With dessert, however, it's another story. Chocolate mousse is about as crowd-pleasing as you can get; it's rich, creamy, and chocolatey enough to satisfy that craving you've been having all week. Whipped cream is the perfect partner in crime; add in a swirl of puréed raspberries, and you've got a Valentine's Day dessert anyone will fall in love with.
(from David Lebovitz)
6 ounces (170g) bittersweet or semisweet chocolate, chopped
6 ounces (170g) unsalted butter, cut into small pieces
1/4 cup (60ml) dark-brewed coffee
4 large eggs, separated
2/3 cup (170g), plus 1 tablespoon sugar
2 tablespoons (30ml) dark rum
1 tablespoon (15ml) water
pinch of salt
1/2 teaspoon vanilla extract
Heat a saucepan one-third full with hot water, and in a bowl set on top, melt together the chocolate, butter and coffee, stirring over the barely simmering water, until smooth. Remove from heat.

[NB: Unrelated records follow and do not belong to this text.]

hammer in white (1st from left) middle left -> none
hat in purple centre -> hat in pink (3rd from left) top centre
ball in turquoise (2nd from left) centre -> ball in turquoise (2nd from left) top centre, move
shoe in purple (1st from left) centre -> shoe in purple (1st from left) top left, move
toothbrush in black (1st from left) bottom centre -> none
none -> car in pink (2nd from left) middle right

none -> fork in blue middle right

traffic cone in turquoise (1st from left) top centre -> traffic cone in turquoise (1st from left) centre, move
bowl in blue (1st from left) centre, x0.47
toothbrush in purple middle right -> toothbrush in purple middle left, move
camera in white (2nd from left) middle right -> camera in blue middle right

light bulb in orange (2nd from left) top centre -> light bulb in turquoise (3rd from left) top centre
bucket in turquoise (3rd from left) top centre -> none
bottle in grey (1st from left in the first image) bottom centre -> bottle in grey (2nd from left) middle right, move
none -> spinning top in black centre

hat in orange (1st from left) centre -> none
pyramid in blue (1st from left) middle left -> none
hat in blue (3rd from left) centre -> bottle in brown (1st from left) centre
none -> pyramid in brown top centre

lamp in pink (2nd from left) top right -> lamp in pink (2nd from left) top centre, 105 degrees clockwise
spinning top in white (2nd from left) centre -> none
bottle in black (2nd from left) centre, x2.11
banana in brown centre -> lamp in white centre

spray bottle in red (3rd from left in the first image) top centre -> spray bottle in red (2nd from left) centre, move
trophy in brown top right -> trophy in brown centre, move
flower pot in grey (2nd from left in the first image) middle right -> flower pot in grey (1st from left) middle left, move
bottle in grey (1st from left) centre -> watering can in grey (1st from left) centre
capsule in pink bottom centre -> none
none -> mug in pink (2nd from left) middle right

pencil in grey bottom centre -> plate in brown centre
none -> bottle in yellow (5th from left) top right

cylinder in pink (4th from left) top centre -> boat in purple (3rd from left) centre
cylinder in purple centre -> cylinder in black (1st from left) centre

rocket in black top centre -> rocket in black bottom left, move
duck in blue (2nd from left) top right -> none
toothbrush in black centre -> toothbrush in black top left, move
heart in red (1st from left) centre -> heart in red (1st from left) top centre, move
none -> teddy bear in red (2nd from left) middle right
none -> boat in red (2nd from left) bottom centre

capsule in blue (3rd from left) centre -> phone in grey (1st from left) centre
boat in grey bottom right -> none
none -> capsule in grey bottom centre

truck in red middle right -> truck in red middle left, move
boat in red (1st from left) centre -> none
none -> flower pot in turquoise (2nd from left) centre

Fill a large bowl with ice water and set aside.
In a bowl large enough to nest securely on the saucepan of simmering water, whisk the yolks of the eggs with the 2/3 cup of sugar, rum, and water for about 3 minutes until the mixture is thick, like runny mayonnaise. (You can also use a handheld electric mixer.) This took me closer to 10 minutes.
Remove from heat and place the bowl of whipped egg yolks within the bowl of ice water and beat until cool and thick. Then fold the chocolate mixture into the egg yolks.
In a separate bowl, beat the egg whites with the salt until frothy. Continue to beat until they start to hold their shape. Whip in the tablespoon of sugar and continue to beat until thick and shiny, but not completely stiff, then the vanilla.
Fold one-third of the beaten egg whites into the chocolate mixture, then fold in the remainder of the whites just until incorporated, but don’t overdo it or the mousse will lose volume.
Transfer the mousse to a serving bowl or divide into serving dishes, and refrigerate for at least 4 hours, until firm.
Raspberry Whipped Cream
(from Martha Stewart)
1/2 pint (about 1 cup) fresh raspberries, plus more for garnish
1 tablespoon confectioners' sugar, plus more to sweeten
1 cup heavy cream
1/2 teaspoon pure vanilla extract
Place raspberries in the bowl of a food processor; process until smooth. Pass through a fine strainer; discard seeds. Sweeten with sugar, if desired.
Combine cream, 1 tablespoon sugar, and vanilla in a large bowl; whisk together until soft peaks form. Gently fold in raspberry puree to form swirls.
Top servings of mousse with dollops of whipped cream; garnish as desired.